The first step that you can take is to ask for an extension to file your taxes. While this doesn’t give you an extension to pay taxes owed, the penalty for failure to file is much larger than failing to pay your taxes. If you have paid at least 90 percent of your estimated taxes, you may not be subject to any additional penalty. The same is generally true true if you owe less than $1,000. This extension is available to all taxpayers with no questions asked, and it will not increase your odds of being audited.

Ask for an Installment Agreement

If you still don’t have enough money to pay your taxes by October, it may be possible to ask for an installment agreement. The agreement gives you another 60 to 120 days to pay whatever balance that you owe to the government. However, if you fail to pay the balance in full, the government could take steps to garnish your wages or put a lien on assets.

Make an Offer In Compromise (OIC)

An OIC is your way of telling the government that you have no way to pay your past due tax balance in full. Like any other creditor, the government would rather have some of its money rather than nothing at all. Therefore, if you can show that you legitimately don’t have assets to sell or access to credit to make payments, the IRS will take less than what is owed.

The extent to which the agency will forgive that debt depends on the specific circumstances in your case. It is worth noting that you should make a serious offer that you intend to follow through with in good faith. The IRS is likely to reject a frivolous offer or one that doesn’t adequately reflect your ability to pay.

Pay With a Credit Card

The IRS does allow you to pay taxes with a credit card. This is done through third-party payment portals that you can access from the IRS website. There are service fees that you will need to pay on top of the balance owed. However, these fees can be deducted from your tax return. It is important to note that tax debt is rarely discharged in bankruptcy court, and putting a tax payment on a credit card won’t change that.

Pay Whatever You Can

If you can’t pay the full balance on time, you can choose to make a partial payment when filing your return. While interest will still accrue on the outstanding balance, which means that you want to pay the rest of what you owe as soon as possible.
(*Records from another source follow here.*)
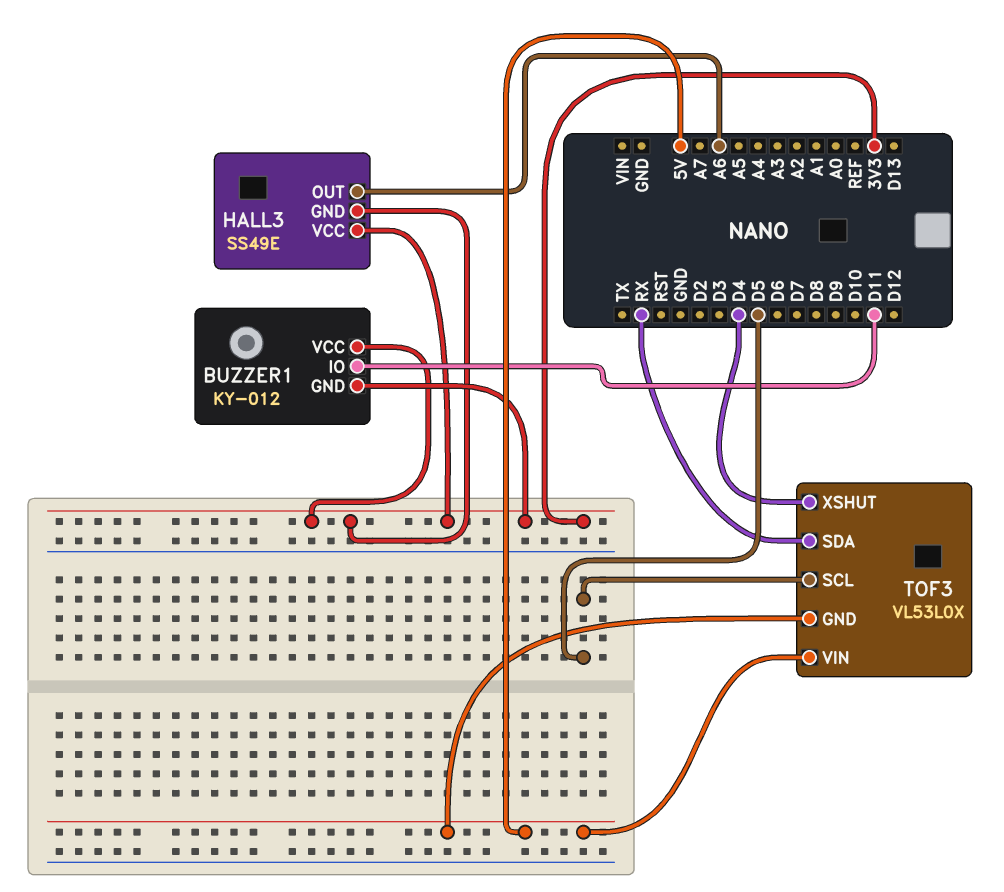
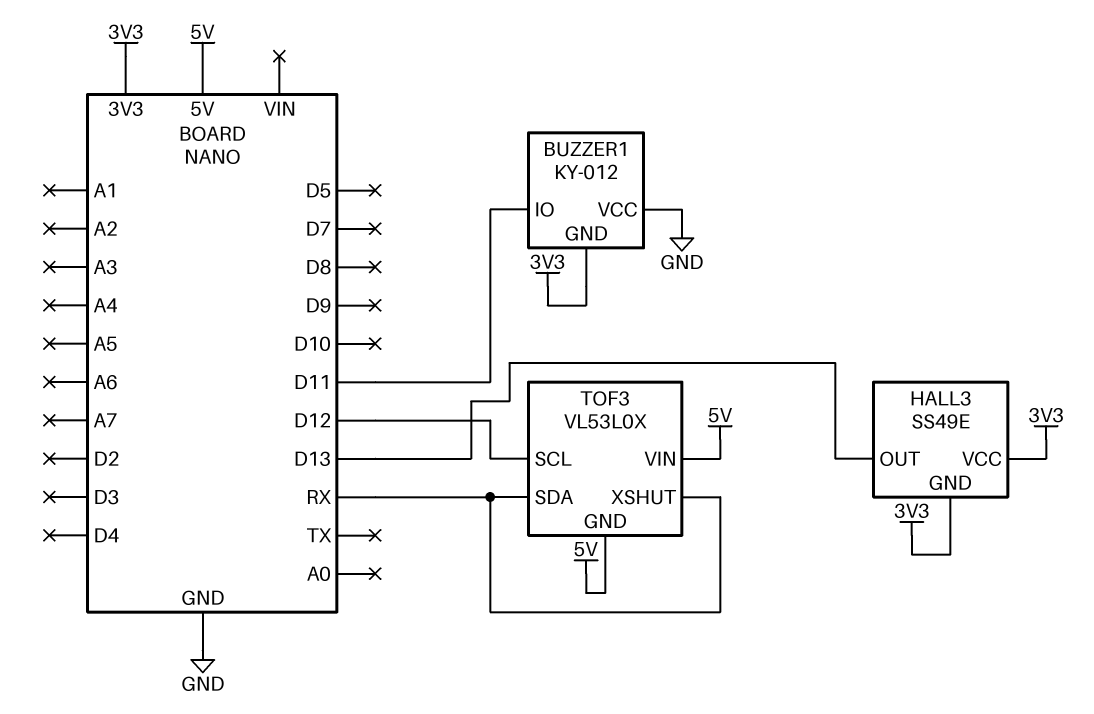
BUZZER1 pin VCC: 3V3 -> GND
HALL3 pin OUT: A6 -> D13
TOF3 pin SCL: D5 -> D12
TOF3 pin XSHUT: D4 -> RX

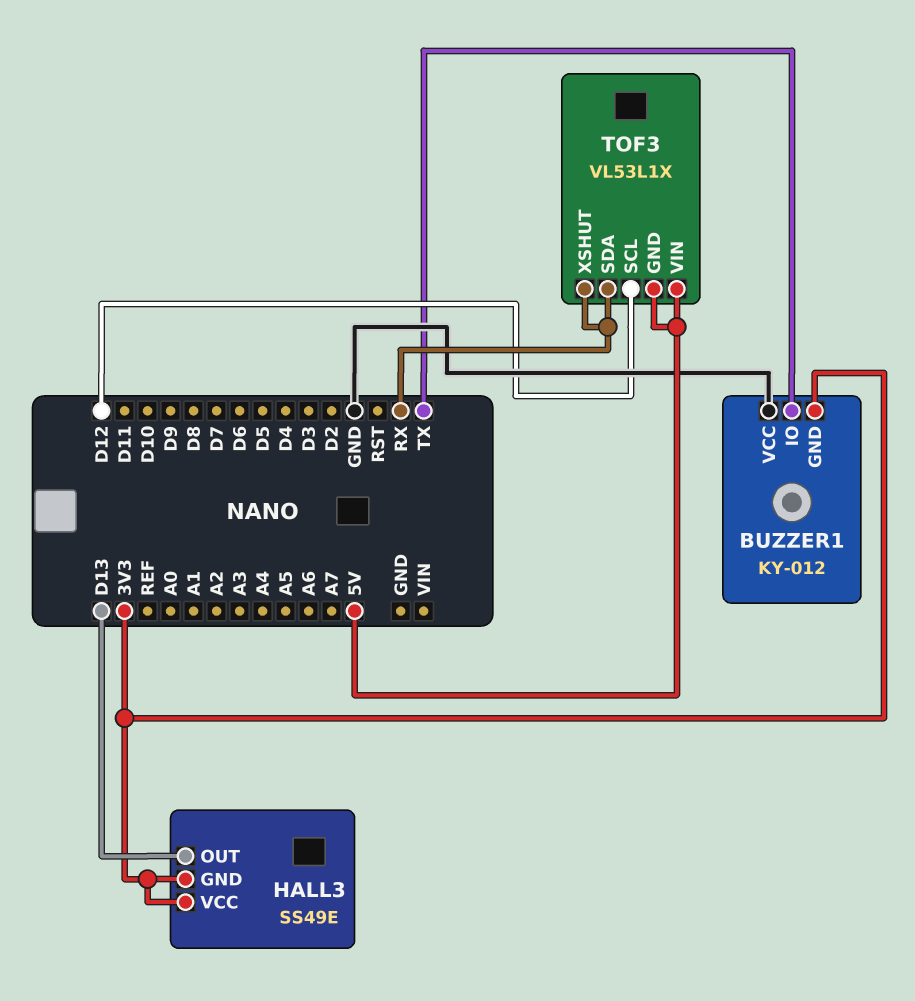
BUZZER1 pin IO: D11 -> TX
TOF3: VL53L0X -> VL53L1X

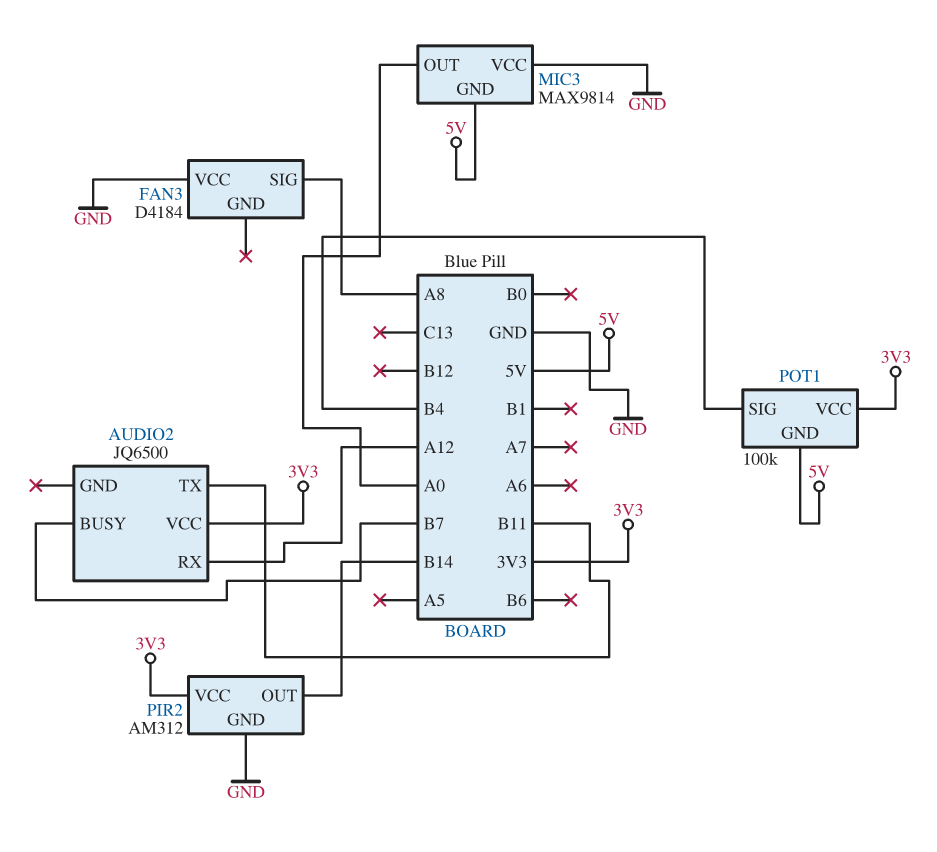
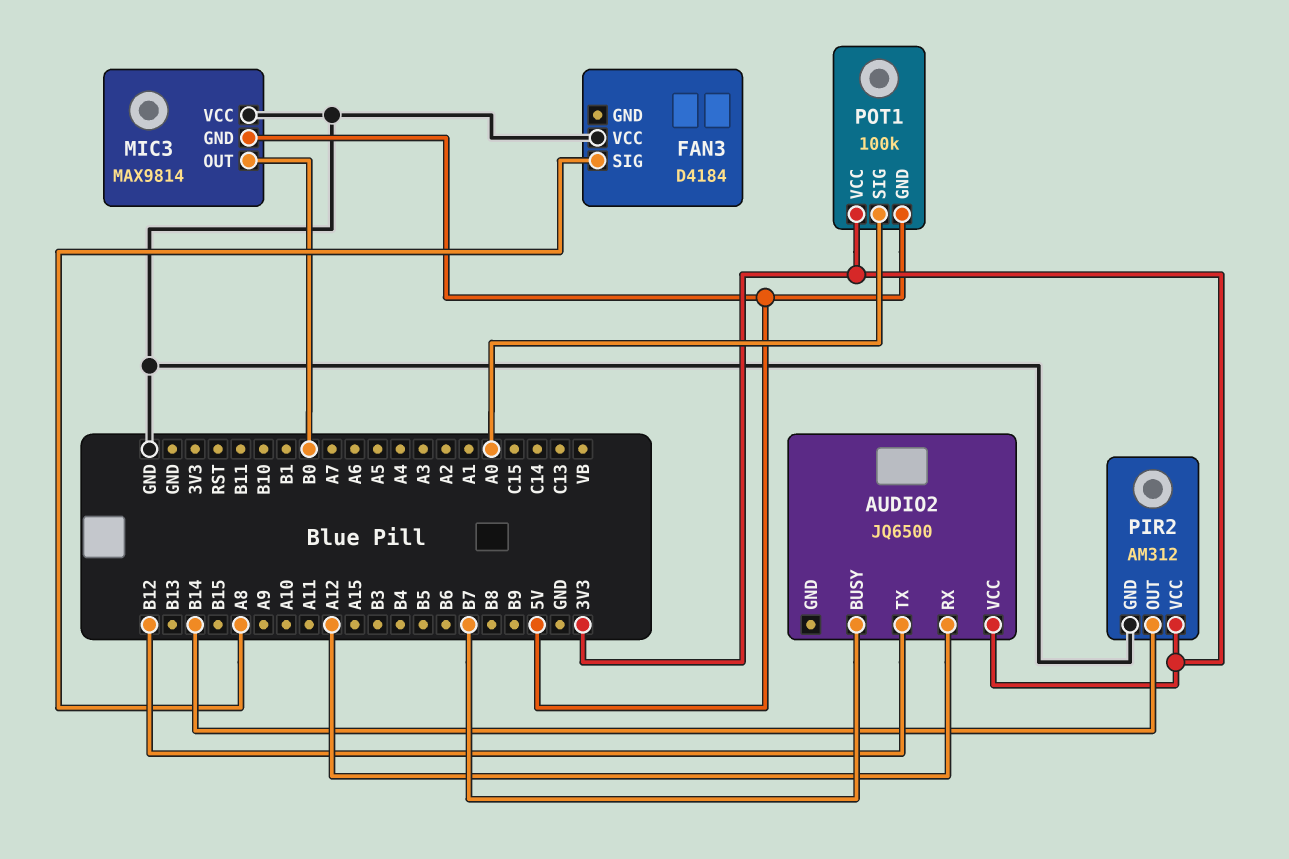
AUDIO2 pin TX: B11 -> B12
MIC3 pin OUT: A0 -> B0
POT1 pin SIG: B4 -> A0

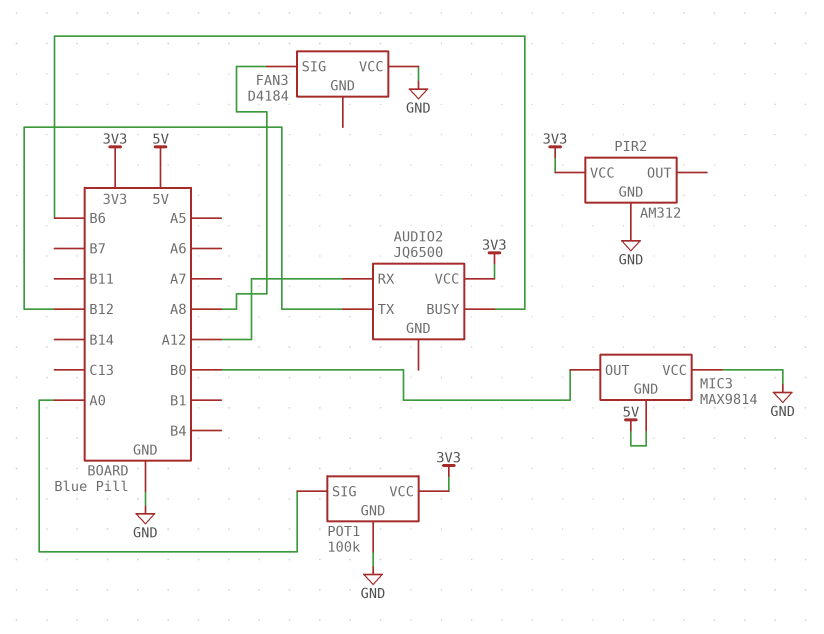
AUDIO2 pin BUSY: B7 -> B6
PIR2 pin OUT: B14 -> none
POT1 pin GND: 5V -> GND

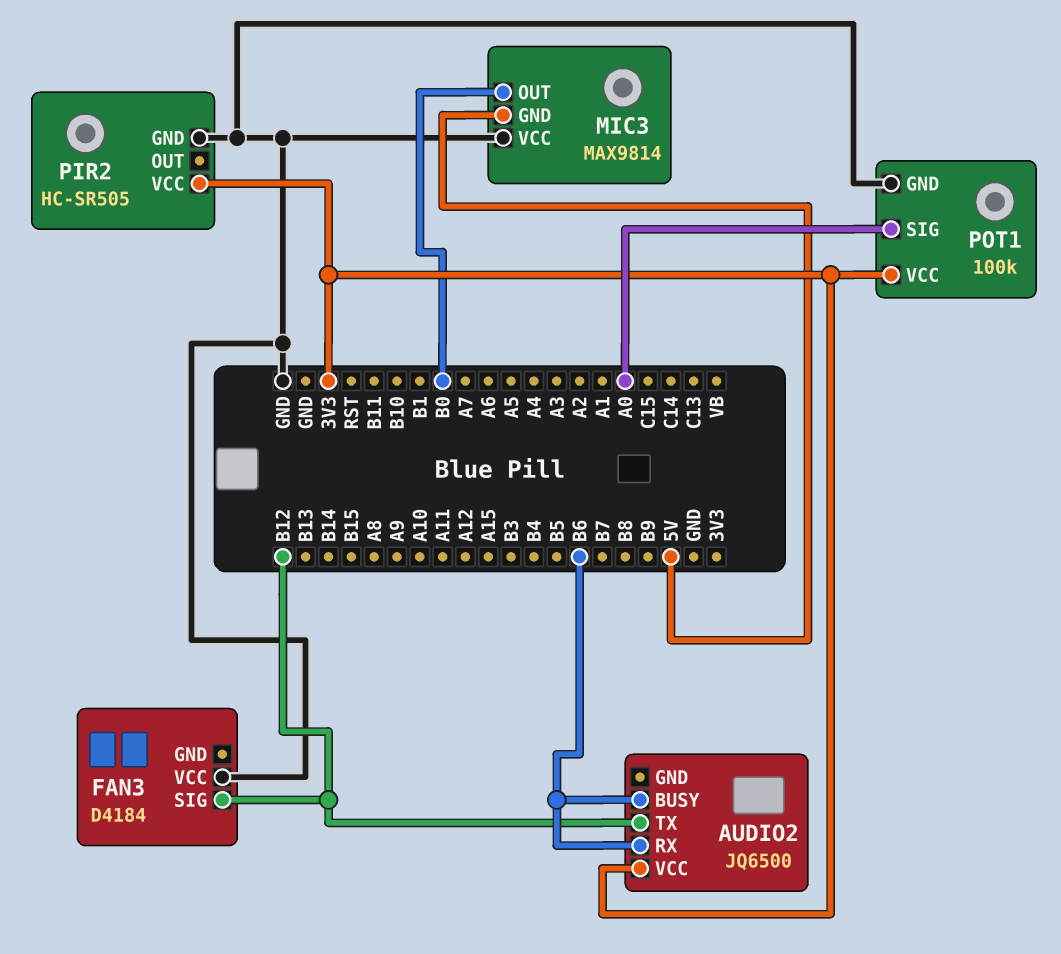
AUDIO2 pin RX: A12 -> B6
FAN3 pin SIG: A8 -> B12
PIR2: AM312 -> HC-SR505

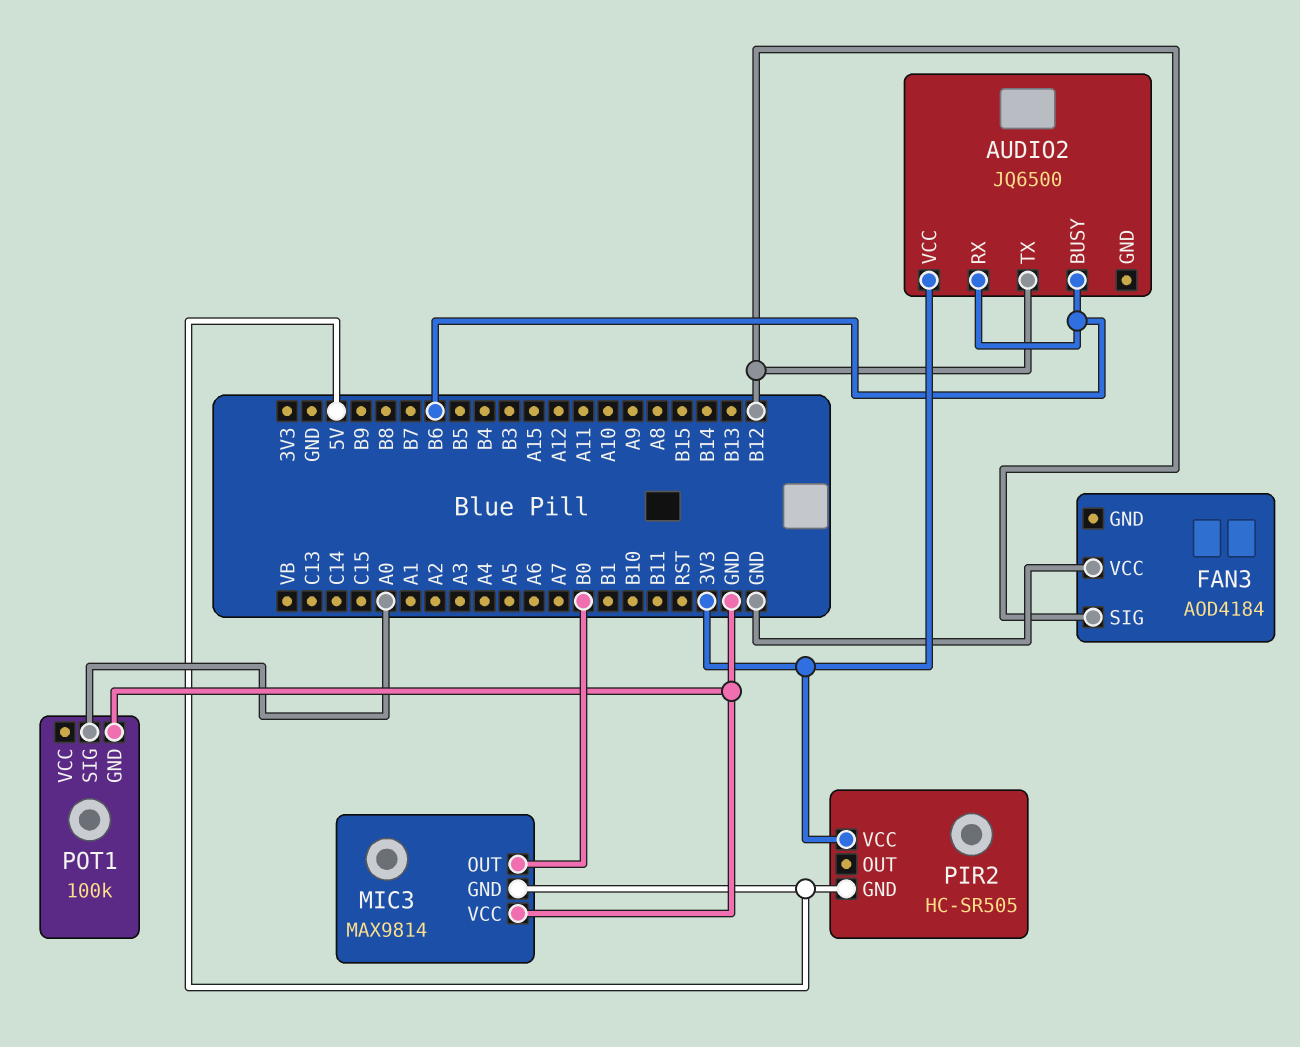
FAN3: D4184 -> AOD4184
PIR2 pin GND: GND -> 5V
POT1 pin VCC: 3V3 -> none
However, making a payment or payments in good faith increases the odds that the government will hold off on levying harsher penalties.

Consult With a Tax Expert

A tax professional may be able to help you decide the best course of action if you are unable to pay your taxes for any reason. He or she could help you craft an OIC that the government is likely to accept. If your adviser is an enrolled agent, he or she could also negotiate on your behalf with the IRS to help reduce the amount that you owe. Negotiating with the federal tax authority could also reduce the odds of a lien or wage garnishment. In some cases, it is possible to have interest or other fees waived or reduced to make it easier to pay an outstanding balance.

Ideally, you will plan to have enough money withheld throughout the year to avoid being in debt to the IRS come tax time. While owing the government money can be a stressful situation, there are ways to settle your debt in a timely and convenient manner. Understanding those options can prevent your wages from being garnished or assets seized by the IRS.